SHADOWS ON THE WALL | REVIEWS | NEWS | FESTIVAL | AWARDS | Q&A | ABOUT | TALKBACK
Shadows Film FestShadows off the beaten path
Indies, foreigns, docs, videos, revivals and shorts...
On this page: THE KING OF ESCAPE | LIFE OF RILEY
A SECOND CHANCE | SOMETHING MUST BREAK

< <   F O R E I G N   > >
last update 31.Mar.15
See also: SHADOWS FILM FESTIVAL
back to the top R E V I E W   B Y   R I C H   C L I N E
The King of Escape
3.5/5   Le Roi de l’Évasion
dir Alain Guiraudie
prd Sylvie Pialat
scr Alain Guiraudie, Laurent Lunetta
with Ludovic Berthillot, Hafsia Herzi, Jean Toscan, Pierre Laur, Francois Clavier, Luc Palun, Pascal Aubert, Bruno Valayer, Mauricette Gourdon, Georges Vaur, Jeanine Canezin, Jean-Pierre Rouane
herzi and berthillot release Fr 15.Jul.09,
US 11.Apr.14, UK 23.Mar.15
09/France 1h33

CANNES FILM FEST
The King of Escape Following the success of Stranger by the Lake, Guiraudie's previous film gets a UK release. While it has the same strikingly realistic style and knowing approach to its milieu, this one's a pitch-black comedy that continually takes the audience aback with its boldly anarchic plot. It's also scruffy and meandering, and transgressive good fun.

Likeable 43-year-old tractor salesman Armand (Berthillot) is in trouble for encroaching on the territory of his colleague Daniel (Palun). And then Armand rescues Daniel's 16-year-old daughter Curly (Herzi) from a young gang of thugs. She immediately falls in love with Armand and starts following him around, even though he identifies himself as gay. But maybe the majority knows something he doesn't, so Armand considers giving it a go. Curly is legal after all. She's also a minor, so Daniel calls in the local cop (Clavier). And Armand and Curly go on the run.

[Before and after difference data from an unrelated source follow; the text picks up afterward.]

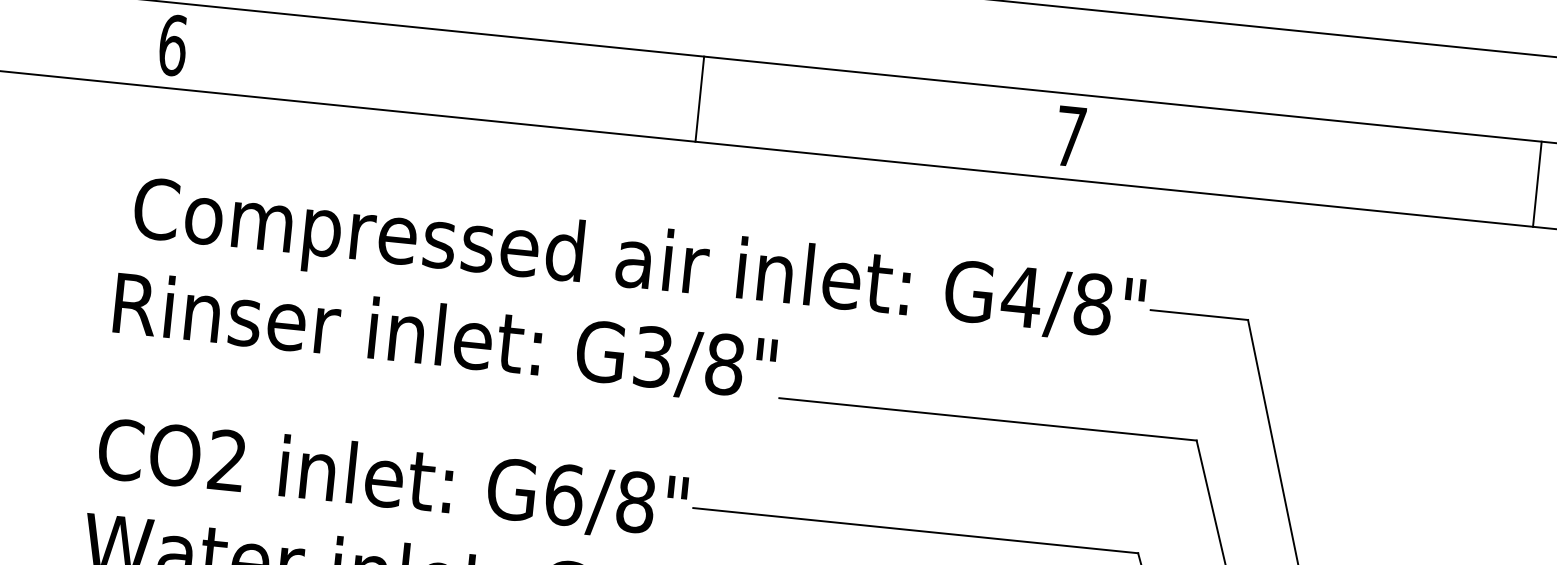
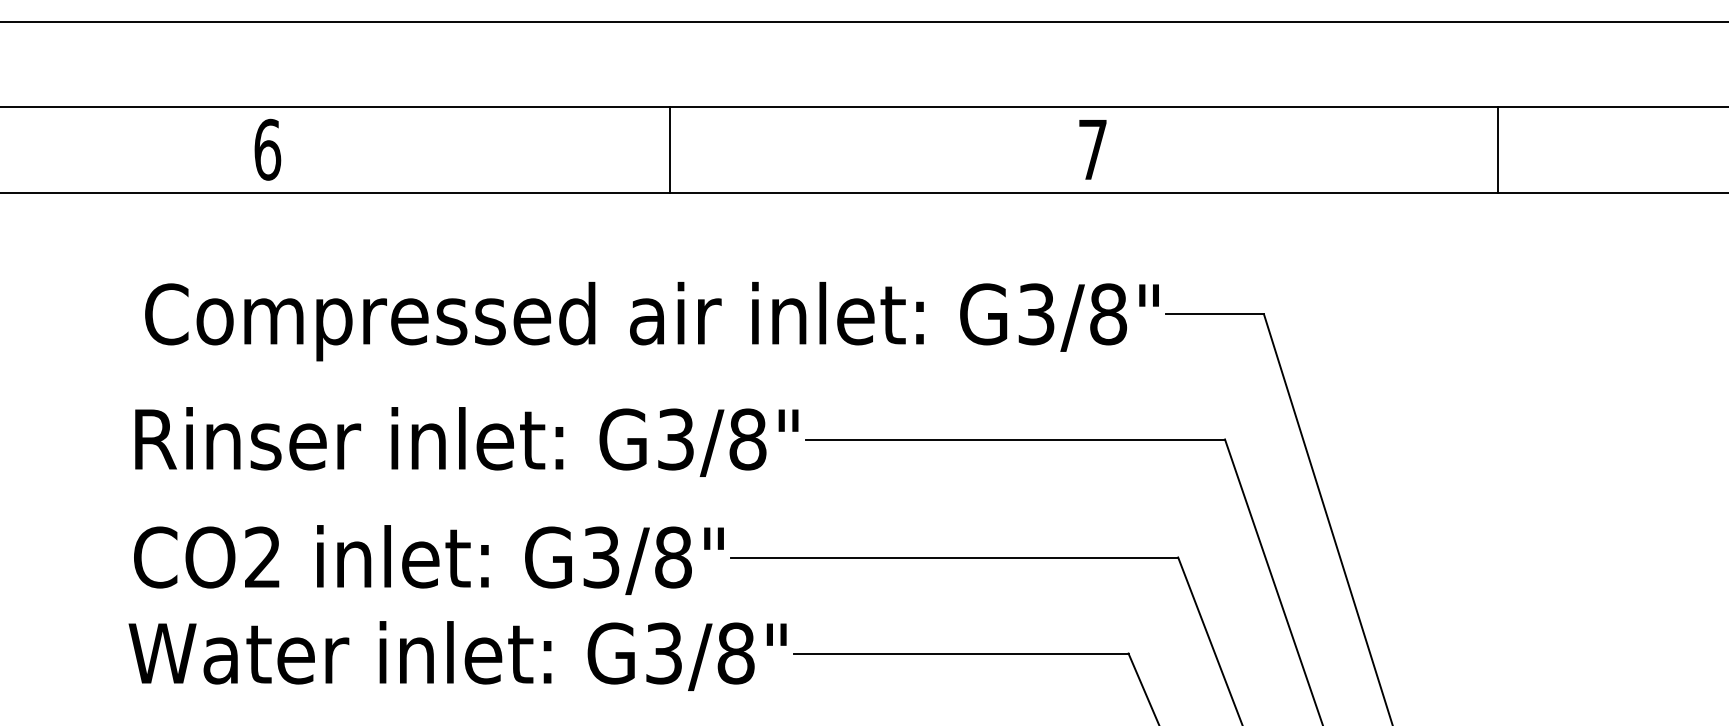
text: (172, 45) -> (267, 149), moved
line: (700, 98) -> (670, 149), moved
text: (1070, 136) -> (1092, 149), moved
line: (1537, 183) -> (1498, 149), moved
text: (1020, 297) -> (1035, 314), G4/8" -> G3/8"
text: (444, 338) -> (466, 441), moved
text: (564, 494) -> (601, 557), G6/8" -> G3/8"

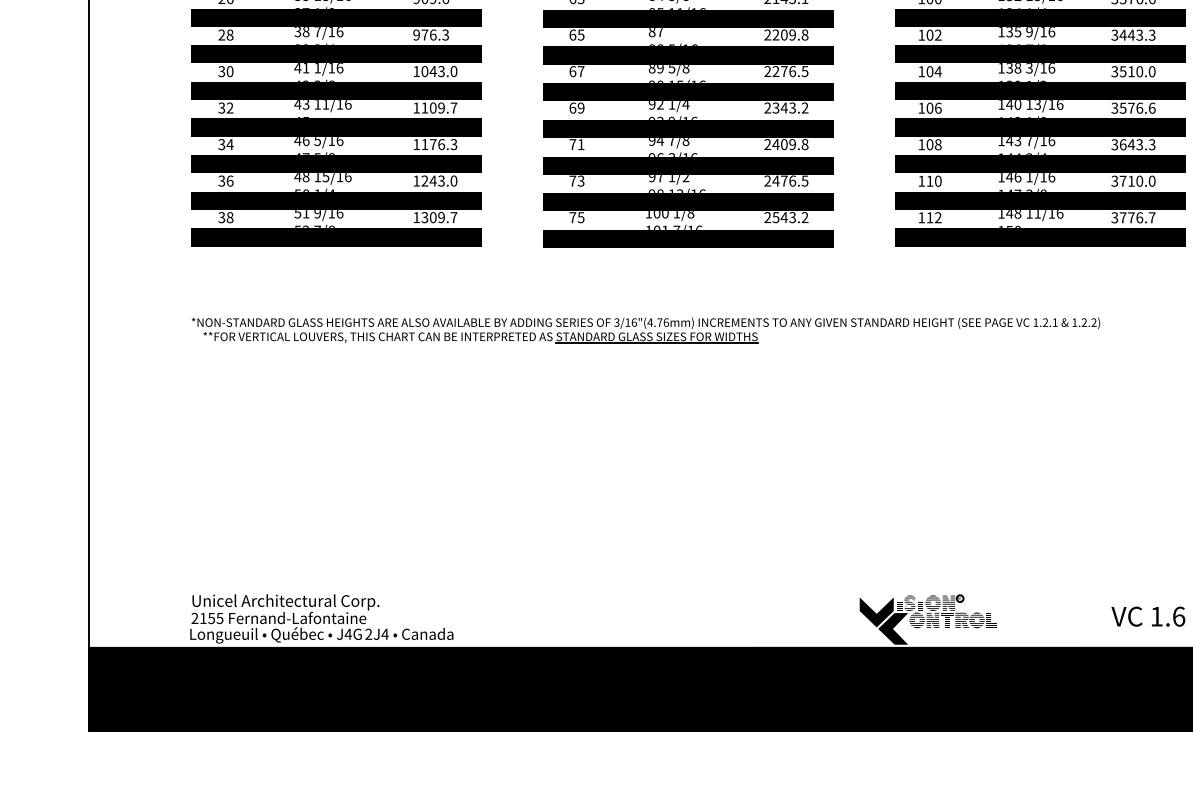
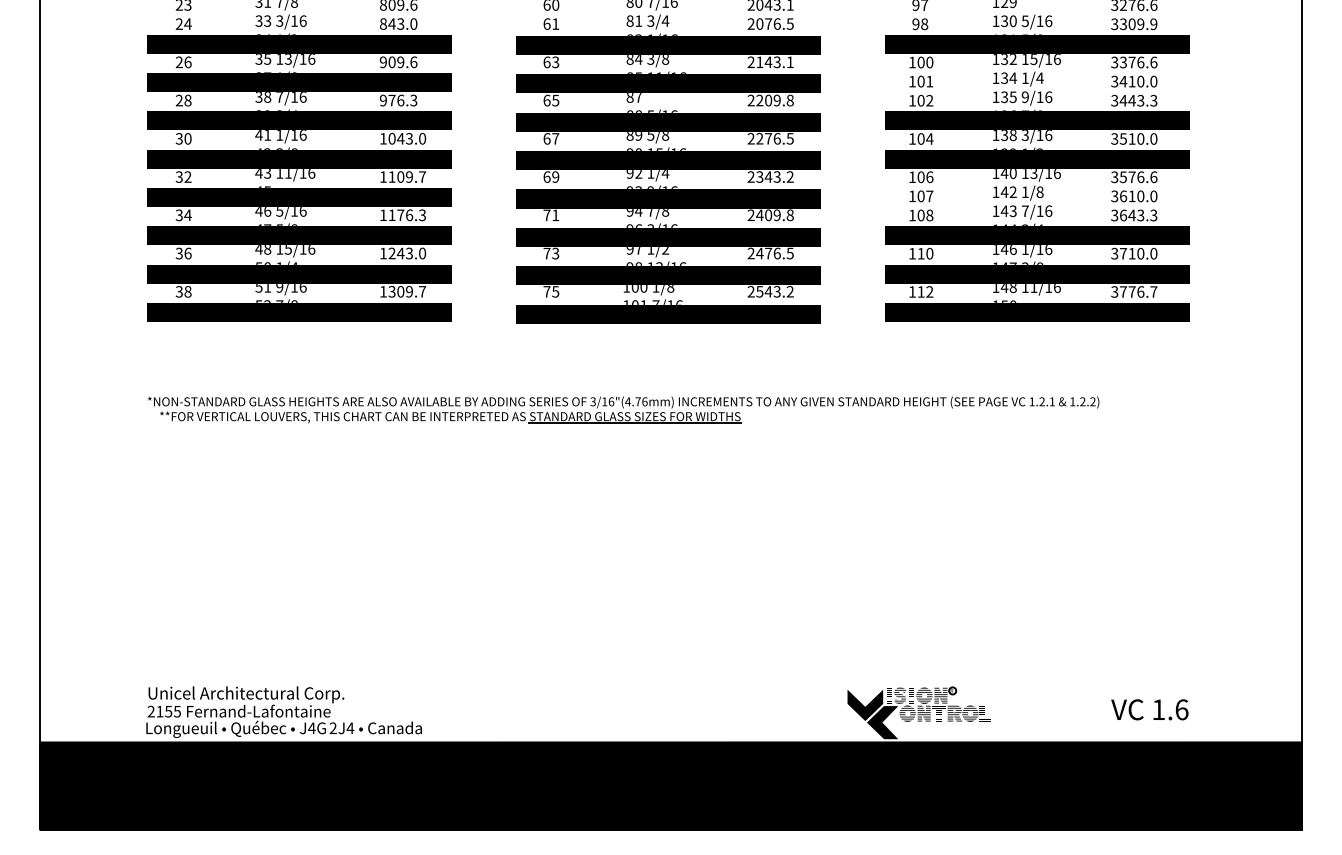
fill: (1040, 17) -> (1036, 82), removed
fill: (1040, 127) -> (1036, 197), removed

From here the film spirals into a freewheeling farce as Daniel enlists the help of a friend (Toscan), client (Laur) and the boss (Aubert) to join the hunt, even as they secretly help Armand as well. In this rural community, the lines aren't drawn quite as clearly as expected, so the story takes a series of madcap twists and turns that are played oddly straight, as it were.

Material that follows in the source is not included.